Çeşitli şekillerde kendini gösteren beyin kontrolünden kurtulmanın yüzde yüz başarı vadeden bir yolu olmasa da en azından etkisini azaltan/kıran ve farkındalık oluşturan aşağıdaki şekilde bazı önlemler almak söz konusu olabilir:

1-    Öncelikle daha çok görsel ya da sanal iletişim araçları üzerinden sökün eden kontrol dalgalarını ya da beyin yıkama metotlarını bilmek faydalı olacaktır. Bilgi ve onun meleke hâline gelmesi olan bilinç, belli bir ikaz seviyesi oluşturacağı ve süzgeç görevi ifa edeceği için kişiyi her daim tetikte ve zinde tutacaktır. 

2-    Bir medya okuryazarlığı da ilk maddede belirtilen farkındalığı takip etmek açısından faydalıdır. Bu çerçevede, televizyon, akıllı telefon ve sanal alanın diğer unsurlarıyla olan ilişkiyi, verimlilik esasına göre optimal seviyede tutmak gerekir.
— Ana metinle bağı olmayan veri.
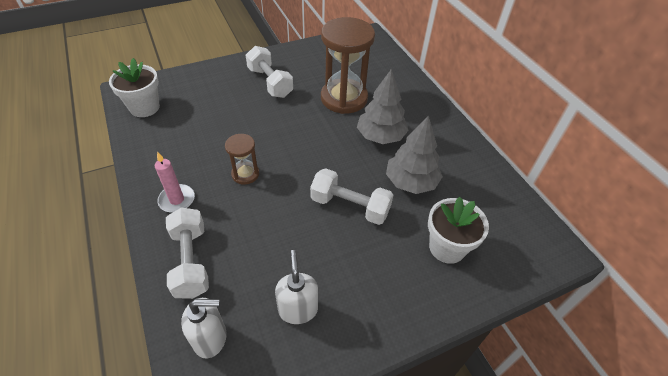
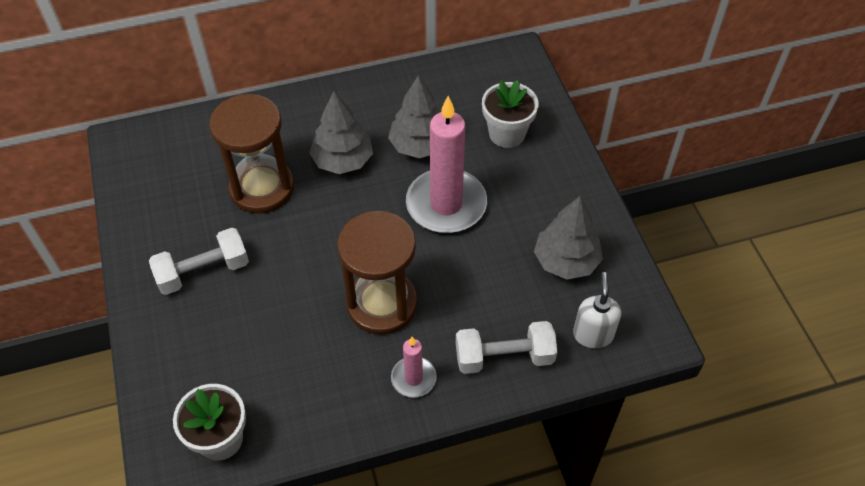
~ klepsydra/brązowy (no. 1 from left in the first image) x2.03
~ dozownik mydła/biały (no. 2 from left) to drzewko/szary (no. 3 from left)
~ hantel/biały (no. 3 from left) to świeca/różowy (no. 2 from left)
Bu araçlardan yeterince istifade ederken zihnimizi bloke edecek ve şekillendirecek enstrümanlarla araya ciddi bir mesafe konulmalıdır. Bu anlamda yer yer bir tür sosyal medya arınması hem hayırlı işlere zaman ayırma imkânı sunacak hem de bu zararlı etkenlere maruz kalma ihtimalini sınırlı hâle getirecektir. Gazali, nefis terbiyesinin üç yolu olduğunu söyler; az konuşmak, az uyumak ve az yemek… Bugün bu maddelere, “sosyal mecrada az dolaşmayı” da rahatça ekleyebiliriz. 

3-    İnsanları olumlu ya da olumsuz durumlara sevk eden temel etken, alışkanlıklardır. Tek tek eylemlerin nefiste yerleşik bir melekeye/heyete dönüşmesiyle kazanılan bu kalıplar kaderimizi belirler. Zamanla huy hâline gelen bu yapıları düzeltmenin bir yolu ise onu başka bir huyla dengelemektir. İnce ve derin düşünmeye fırsat verecek eserlerle muhatap olmak, az okuyup çok düşünmek, dost ve arkadaşlarla anı paylaşmak, sohbet iklimini diri tutmak, doğada daha fazla vakit geçirmek, dinî metinlerin insana huzur veren ikliminde dolaşmak da aynı biçimde etkili olacaktır.

4-    Zihni her daim canlı tutmak ve bunun sonucunda bilgi ve fikir sahibi olmaya çalışmak; muhasebe ilkesi sayesinde dönem dönem kendimizi gözden geçirmek ve zihnî durumu denetlemek de önemlidir. Putperestliğin kaynağı olan aklı donuklaştırıp düşünceyi gerektiği ölçüde ve doğru bir biçimde işletmemektir. Bazı kişileri ya da düşünceleri sevebiliriz ancak onlara aklımızı verme ve emanet etme konusunda son derece çekimser davranmak gerekir. Akıl, yüce Allah’ın bir nimetidir bir başkasının etkisine açık hâle gelmeden önce, kendi yetkinliğini kazanmalıdır; bu bağlamda bencil olmadan sencil olmak söz konusu değildir.

Hâsılı bir mümin açısından, başkasını kandırmak ya da olumsuz etkilemek kadar “sürekli” ve “art arda” kandırılmak ve olumsuz kontrol ile telkine açık hâle gelmek de hatalıdır. Aklı başında bir mümin aynı delikten/yerden iki kere sokulmaz. Bu sebeple, kitlesel bir algı yönetimi ve manipülasyon vasıtası hâline gelen çeşitli yol ve kanallara karşı bugün, dinlediğimiz ve izlediğimiz şeyleri akli süzgeçten geçirmek gerekmektedir. Bir şeyi gerçek olarak algılatmaya yönelik çabalara karşı koymanın yegâne yolu, bir şeyin gerçekliğini farklı yönden anlama imkânı verecek olan; basar ve basîrettir. (Bu konuya psikolojik açıdan yaklaşan güncel bir çalışma için bk. Mücahit Gültekin, Algı ve Manipülasyon: Kanmanın ve Kandırmacanın Psikolojisi, İstanbul: Pınar Yayınları, 2020.)